Attributes of Event Streams Model
- Event streams are ordered: Events are always considered ordered as one event occurs after another event is finished. This is one of the differences between an event stream and a database table—records in a table are always considered unordered and the “order by” clause of SQL is not part of the relational model; it was added to assist in reporting.
- Immutable data records: Events, once they occur, can never be modified. Instead, an additional event is written to the stream, recording a cancellation of a previous transaction.
- Event streams are replayable: This property is valuable because it enables businesses to replay historical streams of events, essential for correcting errors, exploring new analysis methods, or conducting audits. This capability, exemplified by Kafka, is key to stream processing’s success in modern businesses, transforming it from a mere experimental tool to a critical business function.
Now that we know what event streams are, it’s time to make sure we understand Stream processing. Stream processing refers to the ongoing processing of one or more event streams.
Distinguish Between Processing Paradigms
Request-Response
This is a communication paradigm where a client sends a request to a server and waits for a response. This interaction pattern is synchronous, meaning the client initiates the transaction and waits until it receives a reply before proceeding.
Batch Processing
Batch processing involves executing a series of jobs or tasks on a collection of data at once. The data is collected over a period, and the processing is typically scheduled to run during off-peak hours. This paradigm is asynchronous, as the processing doesn’t happen in real-time but at a scheduled time or when a certain amount of data accumulates.
Stream Processing
Stream processing is designed to handle continuous flows of data in real-time. Data is processed sequentially and incrementally, enabling immediate analysis and action on streaming data.
Time Windows
In stream processing, most operations involve windowed computations. For instance, in calculating moving averages, key considerations include:
- Window Size: This determines the duration over which to average events, such as in every 5-minute, 15-minute, or daily window. Larger windows yield smoother averages but react slower to changes. For example, a spike in price will be reflected more promptly in a smaller window.
- Advance Interval: This specifies how frequently the window updates, which can be every minute, second, or upon each new event. An advance interval matching the window size defines a “tumbling window,” where each window is discrete and non-overlapping. Conversely, a “sliding window” updates with every new record, allowing for overlap in the data considered across windows.
- Window Updatability: It’s crucial to determine how long a window can incorporate delayed events. Setting a timeframe allows for late-arriving data to be added to their appropriate window, necessitating recalculations to keep the results current. For instance, allowing up to four hours for late events can ensure the accuracy of the computed averages despite delays.
Stream-processing Design Patterns
Every stream-processing system is different—from the basic combination of a consumer, processing logic, and producer to involved clusters like Spark Streaming with its machine learning libraries, and much in between.
Single-event processing
The most fundamental stream processing model deals with each event on its own, following the map/filter pattern. This method primarily focuses on discarding non-essential events or individually transforming each event. In this scenario, a stream-processing application ingests events, alters them according to specified criteria, and then emits them to a different stream.

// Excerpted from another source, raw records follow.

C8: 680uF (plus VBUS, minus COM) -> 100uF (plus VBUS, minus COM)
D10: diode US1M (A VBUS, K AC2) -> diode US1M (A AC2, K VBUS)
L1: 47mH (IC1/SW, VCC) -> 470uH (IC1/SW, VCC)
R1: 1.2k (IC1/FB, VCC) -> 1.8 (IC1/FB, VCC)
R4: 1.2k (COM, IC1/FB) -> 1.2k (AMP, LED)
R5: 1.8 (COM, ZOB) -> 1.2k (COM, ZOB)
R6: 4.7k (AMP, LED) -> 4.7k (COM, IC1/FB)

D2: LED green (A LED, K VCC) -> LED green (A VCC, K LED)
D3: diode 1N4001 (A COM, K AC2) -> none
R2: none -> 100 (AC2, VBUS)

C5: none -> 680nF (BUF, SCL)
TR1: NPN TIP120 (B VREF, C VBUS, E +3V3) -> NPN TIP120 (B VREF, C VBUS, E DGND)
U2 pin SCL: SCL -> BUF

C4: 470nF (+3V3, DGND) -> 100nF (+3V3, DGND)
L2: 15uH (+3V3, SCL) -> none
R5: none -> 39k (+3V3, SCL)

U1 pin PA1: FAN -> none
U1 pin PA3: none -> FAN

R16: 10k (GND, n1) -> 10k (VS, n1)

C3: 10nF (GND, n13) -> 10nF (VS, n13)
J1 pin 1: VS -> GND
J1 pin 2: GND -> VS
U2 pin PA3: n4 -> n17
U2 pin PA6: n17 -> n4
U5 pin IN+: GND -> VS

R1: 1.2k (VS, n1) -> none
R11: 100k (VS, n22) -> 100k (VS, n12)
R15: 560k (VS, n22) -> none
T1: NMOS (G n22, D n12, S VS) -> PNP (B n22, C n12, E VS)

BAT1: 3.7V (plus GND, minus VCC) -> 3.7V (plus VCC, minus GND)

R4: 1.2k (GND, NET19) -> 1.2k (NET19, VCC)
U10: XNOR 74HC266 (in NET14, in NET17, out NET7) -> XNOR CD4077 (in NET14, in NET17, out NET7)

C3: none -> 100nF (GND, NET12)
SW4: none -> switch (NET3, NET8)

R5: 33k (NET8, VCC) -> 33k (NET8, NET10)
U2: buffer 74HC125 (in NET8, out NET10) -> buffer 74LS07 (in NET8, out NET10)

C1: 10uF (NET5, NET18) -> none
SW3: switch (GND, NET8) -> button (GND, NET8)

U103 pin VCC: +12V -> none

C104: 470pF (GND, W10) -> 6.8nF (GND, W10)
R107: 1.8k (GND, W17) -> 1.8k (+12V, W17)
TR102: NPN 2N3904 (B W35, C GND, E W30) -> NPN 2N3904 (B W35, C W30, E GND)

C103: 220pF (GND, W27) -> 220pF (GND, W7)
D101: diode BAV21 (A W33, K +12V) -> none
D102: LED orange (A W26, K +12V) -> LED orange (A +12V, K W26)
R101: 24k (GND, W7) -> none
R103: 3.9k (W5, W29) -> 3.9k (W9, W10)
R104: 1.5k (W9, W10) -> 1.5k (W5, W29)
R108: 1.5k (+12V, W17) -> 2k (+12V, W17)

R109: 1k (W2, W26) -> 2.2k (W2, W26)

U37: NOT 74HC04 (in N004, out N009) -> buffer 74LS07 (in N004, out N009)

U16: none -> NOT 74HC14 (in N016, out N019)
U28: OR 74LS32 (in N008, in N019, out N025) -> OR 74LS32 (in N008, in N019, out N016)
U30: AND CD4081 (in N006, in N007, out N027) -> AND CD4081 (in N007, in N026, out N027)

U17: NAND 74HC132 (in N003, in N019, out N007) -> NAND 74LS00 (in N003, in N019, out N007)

Typical applications include sorting log messages into streams of varying priorities or changing the format of events (for example, from JSON to Avro). This model’s advantage is its simplicity in managing events without interdependencies, which simplifies failure recovery and load distribution. Since there’s no intricate state to reconstruct, processing can be seamlessly transferred to another instance of the application.
Processing with the Local State
Applications dedicated to stream processing typically engage in data aggregation tasks, including computing daily lows and highs for stock prices as well as moving averages. To perform these functions, the application must preserve a state that allows it to monitor and periodically update these cumulative figures.
Aggregations can be managed using individual states for distinct categories (such as individual stock symbols), rather than a unified state that spans the whole market. This approach leverages the use of a Kafka partitioner to route events sharing a common identifier (e.g., a stock symbol) to the same partition. As a result, each instance of the application deals with events from certain partitions, handling the state for its particular group of identifiers. This method ensures that the process of aggregation is both efficient and precise.
Multiphase Processing/Repartitioning
When aggregations demand a holistic analysis, such as pinpointing the daily top 10 stocks, a bifurcated strategy is essential. In the first phase, individual application instances compute the daily gains or losses for stocks using their local states and then relay these findings to a newly created topic with a single partition. This setup enables one instance to collate these summaries to determine the leading stocks.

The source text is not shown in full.